This topic describes the limits on data import from Kafka to Simple Log Service.
Limits on collection
Item | Description |
Compression format | Kafka Producer supports data that is compressed in the following formats: gzip, zstd, lz4, and snappy. Kafka Producer discards data that is compressed in other formats. You can view the number of data entries that are discarded in the Deliver Failed chart on the Data Processing Insight dashboard. For more information, see View the data import configuration. |
Maximum number of topics | A maximum of 10,000 topics can be specified in a data import configuration. |
Size of a single log | The size of a single log is limited to 3 MB. If the size of a log exceeds the limit, the log is discarded. You can view the number of logs that are discarded in the Deliver Failed chart on the Data Processing Insight dashboard. For more information, see View the data import configuration. |
Starting position | When you configure the Starting Position parameter for a data import configuration, you can select only Earliest or Latest. You cannot specify a point in time as the starting position for data import. |
Limits on configuration
Item | Description |
Number of data import configurations | The total number of data import configurations that can be created in a single project can be up to 100 regardless of configuration types. If you want to increase the limit, submit a ticket. |
Bandwidth | When a data import task reads data from an Alibaba Cloud Kafka cluster over a virtual private cloud (VPC), the maximum network bandwidth allowed for the task is 128 MB/s by default. If you require a higher bandwidth, submit a ticket. |
Limits on performance
Item | Description |
Number of concurrent subtasks | Simple Log Service creates multiple import subtasks to concurrently import data based on the number of Kafka topics in the backend. Each subtask can process decompressed data at a maximum rate of 50 MB/s.
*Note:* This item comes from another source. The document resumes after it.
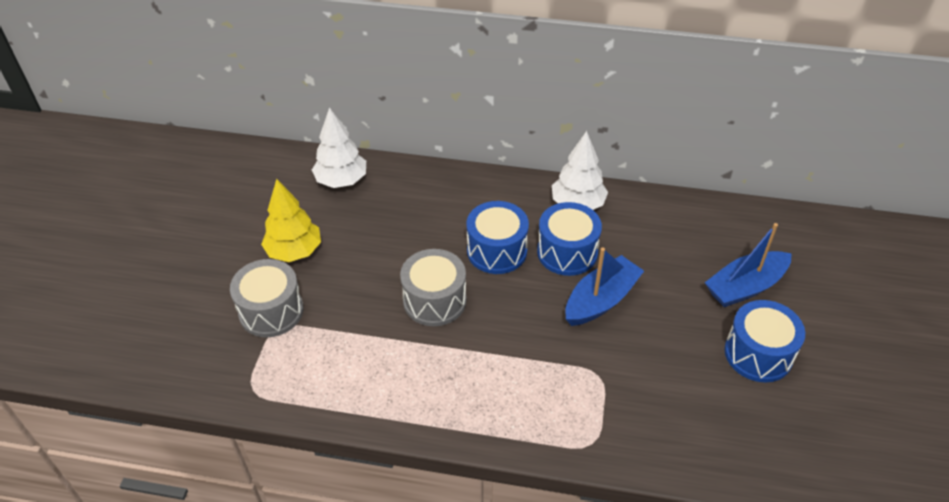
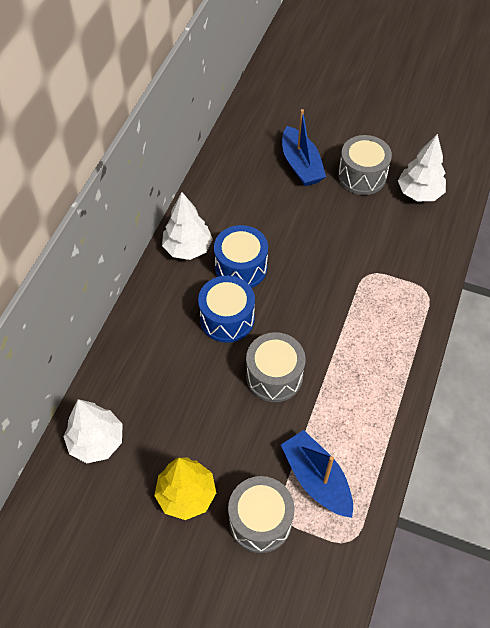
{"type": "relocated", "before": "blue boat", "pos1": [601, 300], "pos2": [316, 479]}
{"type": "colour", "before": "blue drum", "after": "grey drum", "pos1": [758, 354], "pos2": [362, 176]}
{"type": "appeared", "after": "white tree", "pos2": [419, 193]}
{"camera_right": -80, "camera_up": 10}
If you want to increase the limits, submit a ticket. |
Number of partitions for a topic | If a Kafka topic has a large number of partitions, additional subtasks can be created to improve the throughput of data import. If a Kafka topic has a large amount of data, you can increase the number of partitions for the topic. We recommend that the number of partitions for a topic be no less than 16. |
Number of shards in a Logstore | The write performance of Simple Log Service varies based on the number of shards in a Logstore. A single shard supports a write speed of 5 MB/s. If an import task writes a large amount of data to Simple Log Service, we recommend that you increase the number of shards in the Logstore. For more information, see Manage shards. |
Data compression | If you want to import a large amount of data from Kafka to Simple Log Service, we recommend that you compress the data when you write the data to Kafka. This way, the amount of data that is read over a network is significantly reduced. Network transmission is more time-consuming than data decompression, especially when data is imported over the Internet. |
Network | If your Alibaba Cloud Kafka cluster is deployed in a VPC, you can read data from the cluster over the VPC. This reduces Internet traffic and accelerates data transmission. In this scenario, the data read bandwidth can reach more than 100 MB/s. When you import data over the Internet, the performance and bandwidth of the network cannot be guaranteed. This may cause import latency. |
Other limits
Item | Description |
Metadata synchronization latency | An import task synchronizes the metadata of your Kafka cluster with Simple Log Service at 10-minute intervals. If a topic or partition is newly created, the metadata of the topic or partition is imported after a latency of approximately 10 minutes. Note If you set the Starting Position parameter to Latest in a data import configuration, the data that is initially written to a new topic may be skipped (within a maximum of 10 minutes). |
Validity period of an offset for a topic | An offset for a Kafka topic is valid for up to seven days. If no data is read from a topic within seven days, the offset is discarded. If new data is written to the topic after seven days, Simple Log Service determines which offset to use based on the starting position specified in a data import configuration. |